Il a estimé que si un exode des populations de la zone humanitaire
sûre avait eu lieu, les conséquences auraient été dramatiques.
Il s’est déclaré convaincu que sans Turquoise il y aurait eu un
deuxième Goma à Bukavu, et au moins un troisième Goma au Burundi; en
effet, une partie de la population de la zone humanitaire sûre se serait
réfugiée au Burundi. De plus, la situation du Burundi étant alors
extrêmement instable, on peut envisager qu’un tel afflux de réfugiés aurait pu
avoir les conséquences politiques les plus graves.
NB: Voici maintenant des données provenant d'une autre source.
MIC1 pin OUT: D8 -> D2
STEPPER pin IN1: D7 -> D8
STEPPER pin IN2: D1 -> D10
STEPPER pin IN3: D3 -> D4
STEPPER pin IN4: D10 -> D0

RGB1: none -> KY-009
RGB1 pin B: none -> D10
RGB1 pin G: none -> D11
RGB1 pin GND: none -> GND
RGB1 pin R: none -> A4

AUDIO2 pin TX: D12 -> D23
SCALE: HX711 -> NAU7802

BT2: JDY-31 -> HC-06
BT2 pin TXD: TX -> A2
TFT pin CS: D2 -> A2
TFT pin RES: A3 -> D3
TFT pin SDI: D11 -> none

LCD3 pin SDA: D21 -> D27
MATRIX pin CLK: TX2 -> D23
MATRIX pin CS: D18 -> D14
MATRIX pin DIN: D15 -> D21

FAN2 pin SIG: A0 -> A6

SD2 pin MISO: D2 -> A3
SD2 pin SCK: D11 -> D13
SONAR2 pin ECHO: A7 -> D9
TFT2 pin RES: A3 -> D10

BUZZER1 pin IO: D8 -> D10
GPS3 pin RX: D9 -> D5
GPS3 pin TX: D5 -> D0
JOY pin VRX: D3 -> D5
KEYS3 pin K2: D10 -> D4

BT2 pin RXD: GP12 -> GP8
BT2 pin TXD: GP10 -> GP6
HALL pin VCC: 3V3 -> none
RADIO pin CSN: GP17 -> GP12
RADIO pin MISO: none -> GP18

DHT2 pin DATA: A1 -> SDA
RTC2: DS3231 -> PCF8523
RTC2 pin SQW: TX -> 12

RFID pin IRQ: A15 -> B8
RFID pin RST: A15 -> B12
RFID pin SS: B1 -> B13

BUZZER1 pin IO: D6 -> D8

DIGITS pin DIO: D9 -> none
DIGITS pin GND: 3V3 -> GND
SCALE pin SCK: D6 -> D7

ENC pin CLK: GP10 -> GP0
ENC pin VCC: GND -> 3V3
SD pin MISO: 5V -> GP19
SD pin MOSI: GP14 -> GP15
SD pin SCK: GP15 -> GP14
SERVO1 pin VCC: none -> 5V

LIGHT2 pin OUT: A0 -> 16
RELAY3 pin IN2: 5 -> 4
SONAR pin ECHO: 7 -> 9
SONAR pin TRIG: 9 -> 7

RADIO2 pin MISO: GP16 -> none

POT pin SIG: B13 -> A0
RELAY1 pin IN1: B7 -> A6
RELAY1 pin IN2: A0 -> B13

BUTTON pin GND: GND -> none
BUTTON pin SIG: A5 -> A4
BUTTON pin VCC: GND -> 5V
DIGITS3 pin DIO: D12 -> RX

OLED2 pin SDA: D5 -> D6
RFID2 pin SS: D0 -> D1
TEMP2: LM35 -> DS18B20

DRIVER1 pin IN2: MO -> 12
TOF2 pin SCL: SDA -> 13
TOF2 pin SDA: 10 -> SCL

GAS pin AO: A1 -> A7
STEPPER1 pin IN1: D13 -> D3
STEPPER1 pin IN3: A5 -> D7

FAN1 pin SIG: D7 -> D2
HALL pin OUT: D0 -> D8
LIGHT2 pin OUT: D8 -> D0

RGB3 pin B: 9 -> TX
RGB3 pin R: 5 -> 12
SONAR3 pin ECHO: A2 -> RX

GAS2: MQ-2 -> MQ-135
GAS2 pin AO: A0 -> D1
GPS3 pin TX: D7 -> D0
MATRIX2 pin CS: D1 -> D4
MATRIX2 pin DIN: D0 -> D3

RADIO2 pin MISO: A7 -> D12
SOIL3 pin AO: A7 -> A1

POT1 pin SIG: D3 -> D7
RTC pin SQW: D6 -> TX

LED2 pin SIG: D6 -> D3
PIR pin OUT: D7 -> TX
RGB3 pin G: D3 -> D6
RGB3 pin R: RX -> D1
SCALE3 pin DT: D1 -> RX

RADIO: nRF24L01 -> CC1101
Il a conclu que le vrai succès de l’opération Turquoise, la vraie
réussite des militaires français, ce n’était pas uniquement d’avoir sauvé des
vies, fourni de l’eau ou soigné les populations, mais plutôt d’avoir protégé
ces dizaines de milliers de vies humaines dont on ne sait même pas à quel
point elles ont été menacées, en faisant en sorte qu’il n’y ait pas d’exode vers
Bukavu et le Burundi.
M. Jean-Christophe Belliard a souhaité conclure son propos par un
souvenir plus personnel. A l’âge de 19ans, il avait effectué à bicyclette un
voyage en solitaire de quatre mois dans la région. Ce voyage l’avait conduit,
depuis l’Ouganda, le Rwanda et le Burundi, jusqu’au pont sur l’Akagera, qui
est en fait le Nil, à la frontière entre le Rwanda et la Tanzanie.
Après l’attentat contre l’avion présidentiel, il avait reçu de
l’Ambassadeur la permission d’aller jusqu’à la frontière rwandaise. Il s’était
retrouvé sur le même pont, mais de l’autre côté de la rivière. Celle-ci était
méconnaissable, elle était encombrée de centaines de cadavres. Il avait
rencontré un chauffeur routier tanzanien qui venait de Kigali et avait réussi à
sortir du Rwanda. Celui-ci, en larmes, lui avait décrit ce qu’il avait vu, les
assassinats et sa sortie de Kigali par des rues et des routes jonchées de
milliers de cadavres.
Le Président Paul Quilès a évoqué les accords d’Arusha. Faisant
remarquer qu’aujourd’hui, il était de bon ton de dire qu’ils étaient
inapplicables, il a relevé que la politique française, telle qu’on pouvait la voir
à l’oeuvre à travers les déclarations, les télégrammes diplomatiques et les
consignes données à nos représentants, était néanmoins de favoriser, dans
toute la mesure du possible, la conclusion d’un accord entre les belligérants.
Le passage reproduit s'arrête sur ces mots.